Brown explains that shame can be hooked to traumatic events, to abuse, to an illness or injury that makes you feel like you’re the only one in the world to have this thing wrong with you. But it isn’t always; women experience shame around many ‘ordinary’ experiences like motherhood, work, sex, appearance, especially when the unrealistic expectations for perfection in one realm collide with the unrealistic expectations for perfection in another. But one of the things that helps us be resilient to shame and its destructive effects is the willingness and courage to break our silence, to speak out about the very things that have caused us shame. In illustrating this, she relates a little about the history of the word courage:

The root of the word courage is cor, heart, and in its original form meant, ‘to speak one’s mind by telling all one’s heart.’ These days, courage is most often associated with the kind of heroism that involves violence and blood – like St. George slaying the dragon with his sword.

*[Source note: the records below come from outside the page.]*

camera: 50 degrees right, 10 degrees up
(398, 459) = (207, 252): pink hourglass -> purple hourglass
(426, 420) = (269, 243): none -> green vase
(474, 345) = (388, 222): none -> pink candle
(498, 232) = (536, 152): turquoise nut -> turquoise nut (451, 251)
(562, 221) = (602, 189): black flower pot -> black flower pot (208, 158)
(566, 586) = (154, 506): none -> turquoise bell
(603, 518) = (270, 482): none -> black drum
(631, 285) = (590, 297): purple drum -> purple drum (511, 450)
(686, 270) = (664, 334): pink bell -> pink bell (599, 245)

But have you ever heard about St. Martha and her dragon? It’s a very different kind of courage.

Martha is the sister of Lazarus and of Mary Magdalene. We first encounter her in the Bible when Jesus comes to visit her home. Mary sits at Jesus’ feet while Martha bustles about, cleaning up, preparing food. Yep – everyone’s having a good time except Martha, who’s making dinner and doing the dishes. When she complains about this to Jesus, he reminds her, “Mary has chosen the better part.”

What!?

For most of my life, this story pissed me off every time I heard it. Typical, I’d think. Busting your ass making sure everyone’s fed and here’s someone not only not helping, but not even appreciating your effort, and giving you a hard time in the bargain. Sounds like the experience of Thanksgiving for about half the women I know.

As I’ve grown older though, I’ve started to see that story as a reminder to choose connection, choose presence, despite all there is to do. It’s not a zero-sum game; if Martha had sat down next to Mary, everyone would not have died of starvation, their skeletons still gathering dust in the same spot today. If they were hungry, they might have tipped the house boy to run to the market for takeout. They might have all gotten their bony asses up and headed to the kitchen and continued their conversation there. If Jesus could turn water into wine, imagine what he might have done with leftovers.

But that’s not all of Martha’s story – not by a long shot.

According to legend, some years later, Martha was summoned by villagers who were being terrorized by a fierce dragon. She must have had quite a reputation; I bet if there was a firebreathing dragon in my neighborhood, I wouldn’t be the first person my neighbors think to call. But the villagers’ trust was well placed. Martha slew that dragon – not with a sword, but with gentleness and compassion. She tamed and befriended the dragon, tying it to her sash and leading it away. A very different kind of courage – and the kind we might employ to tame our shame-dragons.

When it comes to my shame-dragon, a sword just doesn’t do me any good. I’m already seared by the flames of worthlessness, burned by feelings of inadequacy, the vultures circling as they wait to pick over what’s left of my dignity. How is a blade going to help? In order to tame the shame-dragon, I need the balm of Martha’s gentleness; the healing salve of self-compassion. Touched with a radical belief in my own okayness, with a fundamental unwillingness to add pain on top of pain, the shame dragon transforms. What was scaly and searing and ugly becomes humble, quirky, and even a little funny-looking.

So I missed the talent show. And it’s not the worst thing in the world.